Details (click to expand)
Objective. Pick a minimum map threshold where per-player metrics are precise enough for analysis.
Metrics. Rates: oap_overall, podt_overall, pokt_overall. Duration-like: tapd_overall.
*Positional rank metrics (adnt_*, adat_*) are not used for this threshold decision* (see “Omitted metrics” below).
Uncertainty model.
• Rates: per-player standard error (SE) in percentage points (pp) via a binomial approximation with trials ≈ k × maps (rounds for opener; kills/deaths for trades).
• tapd: relative proxy proportional to 1/√maps (arbitrary units); decision is based on the plateau rather than a numeric tolerance.
Aggregation & display.
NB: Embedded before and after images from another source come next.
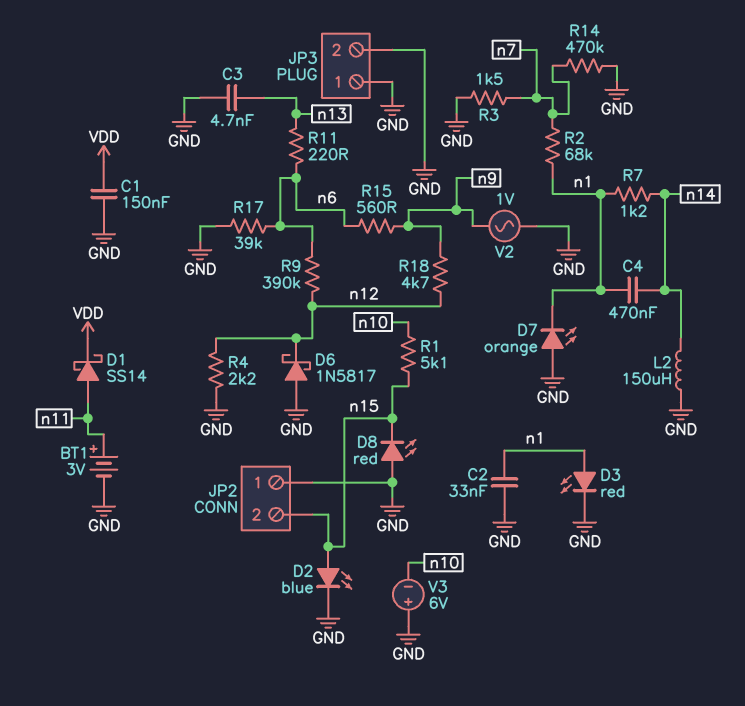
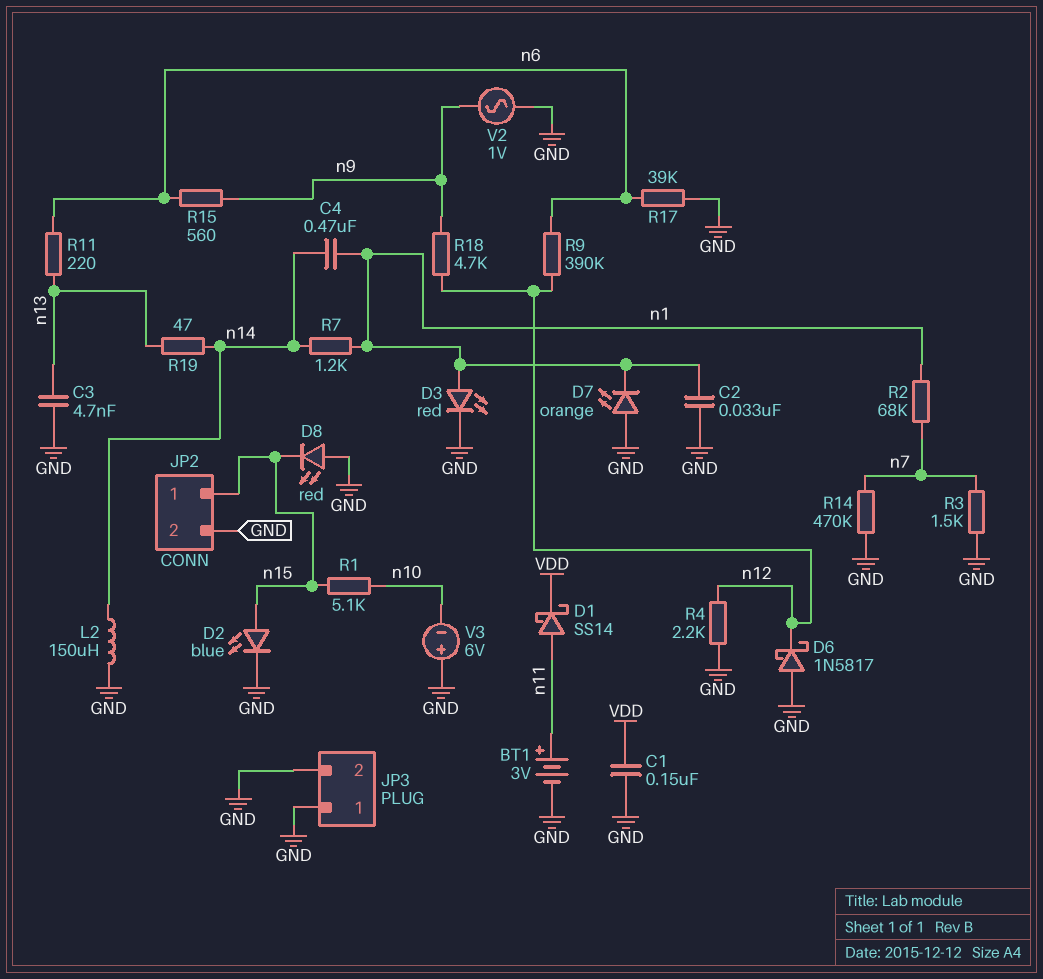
JP2 pin 1: GND -> n15
JP2 pin 2: n15 -> GND
R19: none -> 47 (n13, n14)

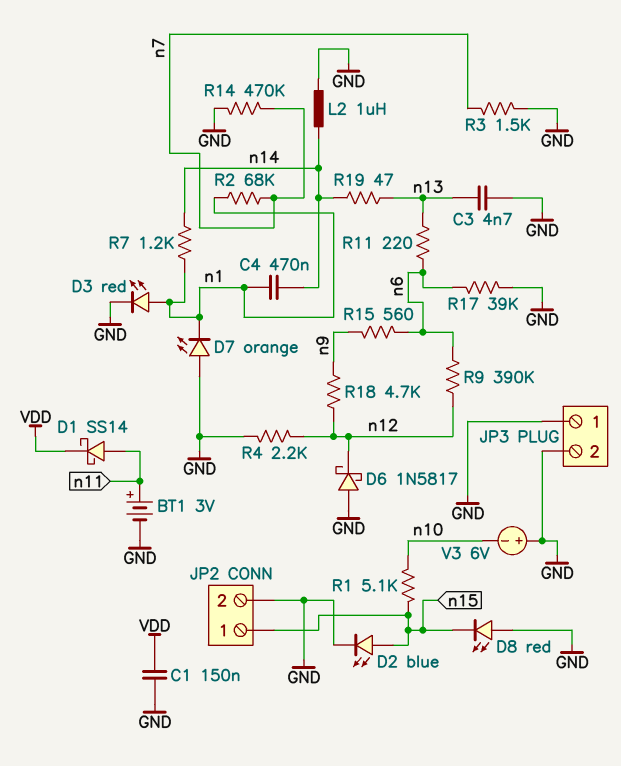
C2: 33nF (GND, n1) -> none
L2: 150uH (GND, n14) -> 1uH (GND, n14)
V2: AC 1V (GND, n9) -> none

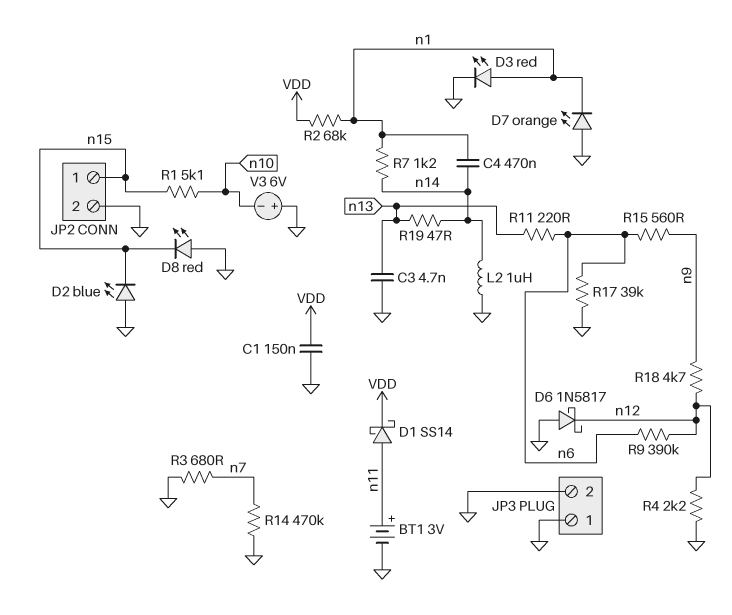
D2: LED blue (A n15, K GND) -> LED blue (A GND, K n15)
R2: 68k (n1, n7) -> 68k (VDD, n1)
R3: 1.5k (GND, n7) -> 680 (GND, n7)

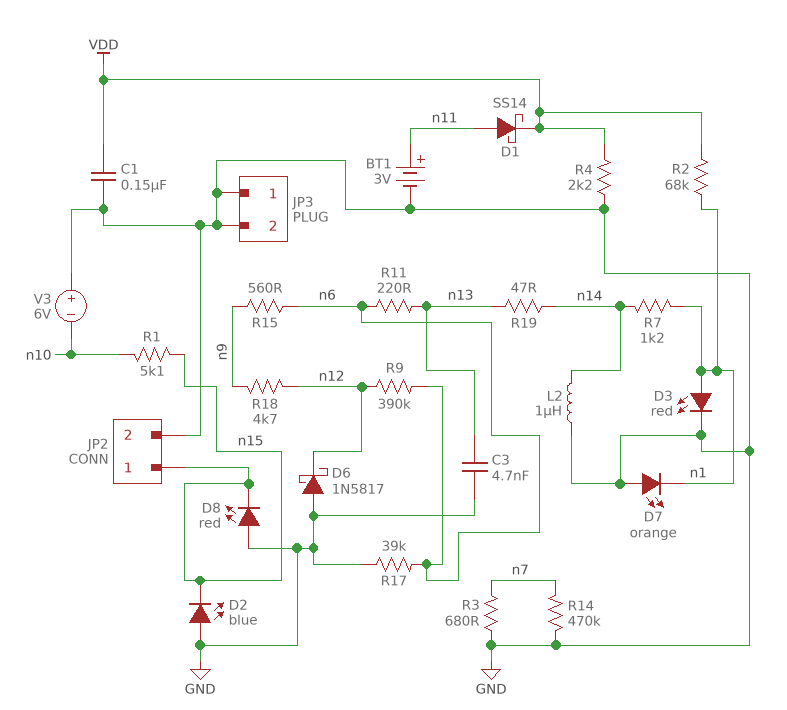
C4: 470nF (n1, n14) -> none
R4: 2.2k (GND, n12) -> 2.2k (GND, VDD)

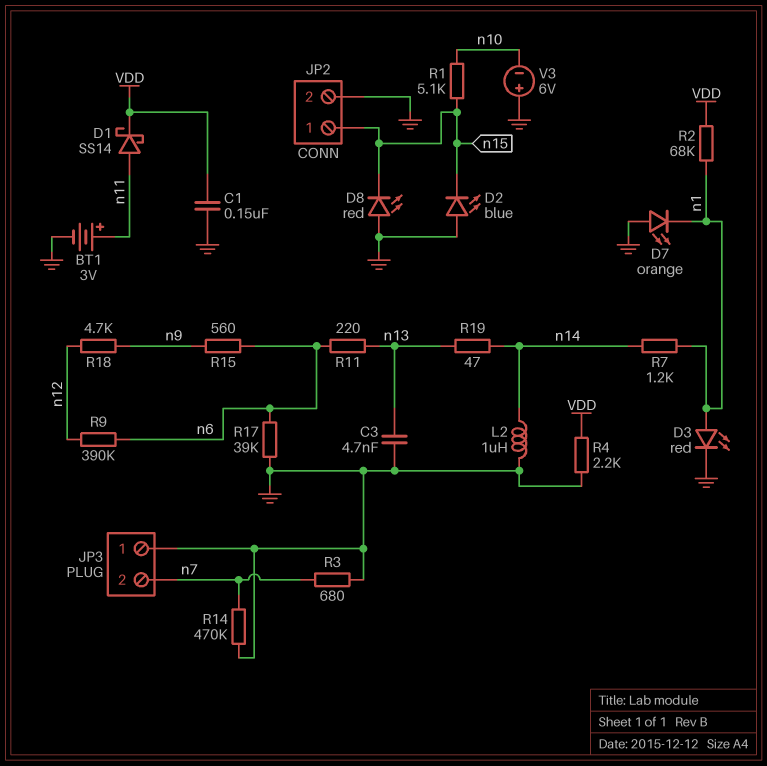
D6: schottky 1N5817 (A GND, K n12) -> none
JP3 pin 2: GND -> n7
Players are binned by map_count; figures show the 75th percentile (p75) of per-player SE vs. bin center.
The rates figure includes a 2.0 pp tolerance line; both figures mark the chosen MIN_MAPS.
Assumptions. The trials-per-map factor k is assumed; reasonable changes shift levels but not the 1/√maps shape or the cutoff region.
Omitted metrics (positional ranks).
Rank features are ordinal and team/context-relative; without per-map variability we can’t construct a meaningful sampling-error model.
Future data / improvements.
Collect per-map (or per-round/per-life) microdata to compute actual standard errors or confidence/credible intervals for opener attempts, trades, time-alive, and positional measures. With microdata, the threshold can be revisited using measured uncertainty instead of approximations.
Parameters¶
# === Parameters ===
# Map-count bins for summaries and plots
MAP_BINS = [0, 10, 20, 30, 40, 50, 60, 80, 100, 120, 140, 160]
# Trials-per-map assumptions (sensitivity moves levels, not shape)
K_OAP, K_PODT, K_POKT = 20.0, 18.0, 14.0
# Quantile for bin summary (p75 is conservative and robust)
Q = 0.75
# Decision lines for figures
MIN_MAPS = 40
TOL_PP = 2.0 # percentage points for rate metrics; set None to hide
Proportional Features¶
Uncertainty falls quickly and is ≤ 2.0 pp by ~40 maps for oap/podt/pokt; gains flatten beyond.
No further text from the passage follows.